Making safety a core value to everyone is part of this employee-focused culture, Keeley says. The company invests in safety certification programs, spends significant time helping sub-trade partners, and is laser focused on fall-prevention training among other precautionary measures more in line with a larger firm’s practices to ensure workers go home in the same way in which they started the day.
When it comes to safety rules, O’Brien & Company makes absolutely no exceptions. The company regularly recognizes employees for proper personal protective equipment (PPE) usage on its Facebook page and educates them and their communities on the importance of safety not only on the job site but at home.
O’Brien & Company was an industry leader putting COVID-19 protocols into practice to keep team members safe, says Keeley, for example, instituting social-distancing requirements at work sites and coming up with creative new ways to build while having monitors on job sites to help with the new work methods. “In the construction industry, we’re used to challenging changes and coming up with new solutions,” Keeley says.
Future Flash
While waiting for design-build demand to return to its previous levels in the hospitality market, Keeley looks forward to the future of the company and the industry. He foresees growth and innovation continuing to thrive with technology revolutionizing the building industry.
O’Brien & Company just opened a Central Oregon division, in Bend. With one employee so far, Keeley says the division is building its team and project schedule, with jobs such as the renovation of the Les Schwab Amphitheater in Bend.
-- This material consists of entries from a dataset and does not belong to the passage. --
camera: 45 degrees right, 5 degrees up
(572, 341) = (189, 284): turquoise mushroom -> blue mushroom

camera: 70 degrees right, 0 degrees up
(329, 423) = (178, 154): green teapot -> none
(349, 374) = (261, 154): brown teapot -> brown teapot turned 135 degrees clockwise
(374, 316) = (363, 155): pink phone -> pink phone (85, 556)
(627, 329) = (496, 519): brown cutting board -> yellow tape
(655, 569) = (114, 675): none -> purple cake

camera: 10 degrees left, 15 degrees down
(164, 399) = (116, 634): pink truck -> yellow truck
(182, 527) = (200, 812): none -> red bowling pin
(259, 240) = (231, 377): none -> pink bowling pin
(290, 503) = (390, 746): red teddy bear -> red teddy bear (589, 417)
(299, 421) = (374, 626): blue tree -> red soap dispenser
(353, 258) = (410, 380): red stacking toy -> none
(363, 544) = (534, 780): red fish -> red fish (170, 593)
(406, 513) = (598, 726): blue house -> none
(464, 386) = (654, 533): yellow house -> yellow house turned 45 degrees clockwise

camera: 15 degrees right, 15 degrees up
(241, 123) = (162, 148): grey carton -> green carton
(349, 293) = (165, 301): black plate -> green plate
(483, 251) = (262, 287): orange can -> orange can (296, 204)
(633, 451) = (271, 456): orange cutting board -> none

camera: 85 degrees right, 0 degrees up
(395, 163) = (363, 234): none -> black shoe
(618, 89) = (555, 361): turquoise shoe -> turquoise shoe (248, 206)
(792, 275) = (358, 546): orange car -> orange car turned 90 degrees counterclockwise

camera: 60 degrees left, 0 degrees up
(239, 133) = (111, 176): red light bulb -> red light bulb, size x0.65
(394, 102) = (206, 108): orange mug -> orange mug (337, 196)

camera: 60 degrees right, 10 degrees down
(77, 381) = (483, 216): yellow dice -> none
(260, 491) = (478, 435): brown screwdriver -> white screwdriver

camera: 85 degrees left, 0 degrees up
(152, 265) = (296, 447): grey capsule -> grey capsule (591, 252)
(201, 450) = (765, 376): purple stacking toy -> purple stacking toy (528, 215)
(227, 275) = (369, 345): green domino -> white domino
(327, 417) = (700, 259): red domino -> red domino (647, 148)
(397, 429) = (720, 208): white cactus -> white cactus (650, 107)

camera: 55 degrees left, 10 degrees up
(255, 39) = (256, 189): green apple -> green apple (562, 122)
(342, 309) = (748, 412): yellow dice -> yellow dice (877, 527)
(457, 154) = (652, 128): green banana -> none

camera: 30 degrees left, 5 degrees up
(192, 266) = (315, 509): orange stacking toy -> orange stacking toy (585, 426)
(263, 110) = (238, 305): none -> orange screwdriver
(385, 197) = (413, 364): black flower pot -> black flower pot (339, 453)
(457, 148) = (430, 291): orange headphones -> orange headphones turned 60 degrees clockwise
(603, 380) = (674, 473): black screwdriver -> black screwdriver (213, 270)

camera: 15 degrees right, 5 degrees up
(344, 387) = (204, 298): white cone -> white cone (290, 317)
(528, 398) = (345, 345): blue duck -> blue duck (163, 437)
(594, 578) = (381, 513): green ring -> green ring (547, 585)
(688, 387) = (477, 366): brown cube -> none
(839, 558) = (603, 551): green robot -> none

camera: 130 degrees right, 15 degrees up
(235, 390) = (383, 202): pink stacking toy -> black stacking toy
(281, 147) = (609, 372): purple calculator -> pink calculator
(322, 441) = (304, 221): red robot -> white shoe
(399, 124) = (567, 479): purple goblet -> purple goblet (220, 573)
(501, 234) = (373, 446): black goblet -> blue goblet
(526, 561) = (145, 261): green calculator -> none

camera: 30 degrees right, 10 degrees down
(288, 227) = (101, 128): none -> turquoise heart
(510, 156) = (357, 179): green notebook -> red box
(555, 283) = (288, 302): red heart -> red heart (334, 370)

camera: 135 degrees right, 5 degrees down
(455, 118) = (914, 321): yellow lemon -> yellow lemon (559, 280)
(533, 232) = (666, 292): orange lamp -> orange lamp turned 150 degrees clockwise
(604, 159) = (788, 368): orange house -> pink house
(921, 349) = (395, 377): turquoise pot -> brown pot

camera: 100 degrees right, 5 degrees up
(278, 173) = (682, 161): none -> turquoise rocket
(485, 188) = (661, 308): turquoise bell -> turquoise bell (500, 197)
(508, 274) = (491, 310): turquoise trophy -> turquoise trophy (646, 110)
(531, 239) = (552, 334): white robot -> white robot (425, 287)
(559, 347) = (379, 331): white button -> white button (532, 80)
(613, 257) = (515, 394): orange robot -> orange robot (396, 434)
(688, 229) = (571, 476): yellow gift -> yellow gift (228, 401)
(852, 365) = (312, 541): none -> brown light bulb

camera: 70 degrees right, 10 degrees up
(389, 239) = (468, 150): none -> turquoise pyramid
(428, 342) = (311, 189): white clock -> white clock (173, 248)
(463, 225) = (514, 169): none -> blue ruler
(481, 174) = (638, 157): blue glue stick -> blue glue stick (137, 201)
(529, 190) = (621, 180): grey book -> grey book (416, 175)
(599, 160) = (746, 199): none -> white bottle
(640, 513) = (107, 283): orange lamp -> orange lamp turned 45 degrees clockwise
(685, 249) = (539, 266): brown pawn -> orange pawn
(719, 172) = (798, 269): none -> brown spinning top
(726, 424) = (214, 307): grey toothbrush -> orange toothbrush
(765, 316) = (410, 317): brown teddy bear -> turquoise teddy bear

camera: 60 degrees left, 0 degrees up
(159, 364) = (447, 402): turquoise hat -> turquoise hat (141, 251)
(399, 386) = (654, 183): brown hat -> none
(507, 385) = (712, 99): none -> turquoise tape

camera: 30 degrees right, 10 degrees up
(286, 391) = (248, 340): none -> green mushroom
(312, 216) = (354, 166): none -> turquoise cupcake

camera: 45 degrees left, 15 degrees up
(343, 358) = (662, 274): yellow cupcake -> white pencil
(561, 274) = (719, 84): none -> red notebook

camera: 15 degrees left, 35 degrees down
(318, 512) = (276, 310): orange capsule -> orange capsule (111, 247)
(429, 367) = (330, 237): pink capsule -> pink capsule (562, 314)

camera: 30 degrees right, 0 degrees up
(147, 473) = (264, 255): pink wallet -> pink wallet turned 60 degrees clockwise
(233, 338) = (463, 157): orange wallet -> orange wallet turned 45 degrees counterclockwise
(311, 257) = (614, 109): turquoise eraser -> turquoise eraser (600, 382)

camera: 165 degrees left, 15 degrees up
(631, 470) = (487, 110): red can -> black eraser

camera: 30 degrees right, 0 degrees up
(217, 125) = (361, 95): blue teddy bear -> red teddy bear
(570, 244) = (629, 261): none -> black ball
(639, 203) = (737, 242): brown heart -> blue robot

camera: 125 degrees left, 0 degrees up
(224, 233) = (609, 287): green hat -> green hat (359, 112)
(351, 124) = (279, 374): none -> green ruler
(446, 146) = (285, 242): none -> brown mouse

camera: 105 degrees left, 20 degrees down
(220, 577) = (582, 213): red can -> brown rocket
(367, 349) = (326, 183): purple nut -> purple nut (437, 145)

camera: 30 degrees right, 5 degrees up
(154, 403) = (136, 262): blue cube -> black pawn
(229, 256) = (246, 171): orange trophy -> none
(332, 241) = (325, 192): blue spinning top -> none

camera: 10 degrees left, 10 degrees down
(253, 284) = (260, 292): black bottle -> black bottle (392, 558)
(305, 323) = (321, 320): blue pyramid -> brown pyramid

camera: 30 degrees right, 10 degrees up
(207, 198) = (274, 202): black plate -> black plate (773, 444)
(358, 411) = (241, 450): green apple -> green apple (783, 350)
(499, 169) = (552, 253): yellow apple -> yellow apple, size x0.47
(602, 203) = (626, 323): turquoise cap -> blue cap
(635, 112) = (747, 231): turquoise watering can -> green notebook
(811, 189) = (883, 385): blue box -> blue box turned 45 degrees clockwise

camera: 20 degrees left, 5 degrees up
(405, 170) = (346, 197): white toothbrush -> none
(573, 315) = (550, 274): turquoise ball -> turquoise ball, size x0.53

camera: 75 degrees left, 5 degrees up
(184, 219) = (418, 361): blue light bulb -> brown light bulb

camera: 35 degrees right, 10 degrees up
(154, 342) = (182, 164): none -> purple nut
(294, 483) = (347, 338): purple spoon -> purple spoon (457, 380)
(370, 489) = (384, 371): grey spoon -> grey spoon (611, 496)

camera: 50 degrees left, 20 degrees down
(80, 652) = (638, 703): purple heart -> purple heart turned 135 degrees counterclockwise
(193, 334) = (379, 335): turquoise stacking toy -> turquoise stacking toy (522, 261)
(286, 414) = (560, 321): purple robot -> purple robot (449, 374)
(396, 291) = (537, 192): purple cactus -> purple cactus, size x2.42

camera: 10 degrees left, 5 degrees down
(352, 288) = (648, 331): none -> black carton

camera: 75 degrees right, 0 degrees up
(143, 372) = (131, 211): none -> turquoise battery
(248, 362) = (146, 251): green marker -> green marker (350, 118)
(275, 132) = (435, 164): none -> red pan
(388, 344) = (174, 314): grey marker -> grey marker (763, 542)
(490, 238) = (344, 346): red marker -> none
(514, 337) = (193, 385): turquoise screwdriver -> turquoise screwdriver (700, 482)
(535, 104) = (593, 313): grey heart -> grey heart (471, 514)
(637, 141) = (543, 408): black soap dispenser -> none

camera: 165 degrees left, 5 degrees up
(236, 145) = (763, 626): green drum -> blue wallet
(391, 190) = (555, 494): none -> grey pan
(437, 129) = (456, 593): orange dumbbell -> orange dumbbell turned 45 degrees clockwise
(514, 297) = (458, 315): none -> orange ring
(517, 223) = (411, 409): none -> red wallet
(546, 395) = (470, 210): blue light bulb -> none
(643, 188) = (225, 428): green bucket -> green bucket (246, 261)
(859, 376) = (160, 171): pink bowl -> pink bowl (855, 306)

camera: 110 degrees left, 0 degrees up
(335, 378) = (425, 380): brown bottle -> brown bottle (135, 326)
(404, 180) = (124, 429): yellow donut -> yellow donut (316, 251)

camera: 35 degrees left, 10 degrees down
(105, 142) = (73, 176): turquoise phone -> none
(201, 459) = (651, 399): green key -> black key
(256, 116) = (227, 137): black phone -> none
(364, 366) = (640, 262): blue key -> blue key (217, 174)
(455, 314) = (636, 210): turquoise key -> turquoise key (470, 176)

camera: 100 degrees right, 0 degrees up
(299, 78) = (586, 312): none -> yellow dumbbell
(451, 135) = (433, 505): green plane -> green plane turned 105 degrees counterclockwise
O’Brien & Company will also begin to be known as O’Brien Design-Build in the fall of 2020, to emphasize its strengths and skills in offering this total package to its clients.
Industrywide, advanced tools are making it easier for construction clients to visualize designs, Keeley says. “Our designs now have values such as quantities that link to real-time costs as we design.” He mentions sending virtual-reality goggles to France to tour a winery design in real time as avatars—or graphic representations of computer users—with the wine makers making changes as the project team walks through the virtual building, for example.
“We are already machine-cutting all our lumber from our designs before they arrive on-site, and pretty soon we’ll be doing all our finish carpentry, cabinets and even drywall that way. It’s pretty amazing. We can change the way construction is working now,” Keeley says, “opening up more opportunities for clients in terms of what is affordable for them to accomplish in their home or business design scheme.”
Doing more with less is a principle the firm stands behind in terms of environmental impact, as well. An advocate of sustainability, the company is a sponsor of Solar Oregon, which works to incorporate solar design into standard construction projects as part of a clean-energy economy. In August, O’Brien & Company sponsored a virtual tour of three of Oregon’s top solar-powered wineries organized by Solar Oregon.
“Sustainable use of solar and reclaimed resources is the way the industry should progress,” he says. “It’s all about the future.”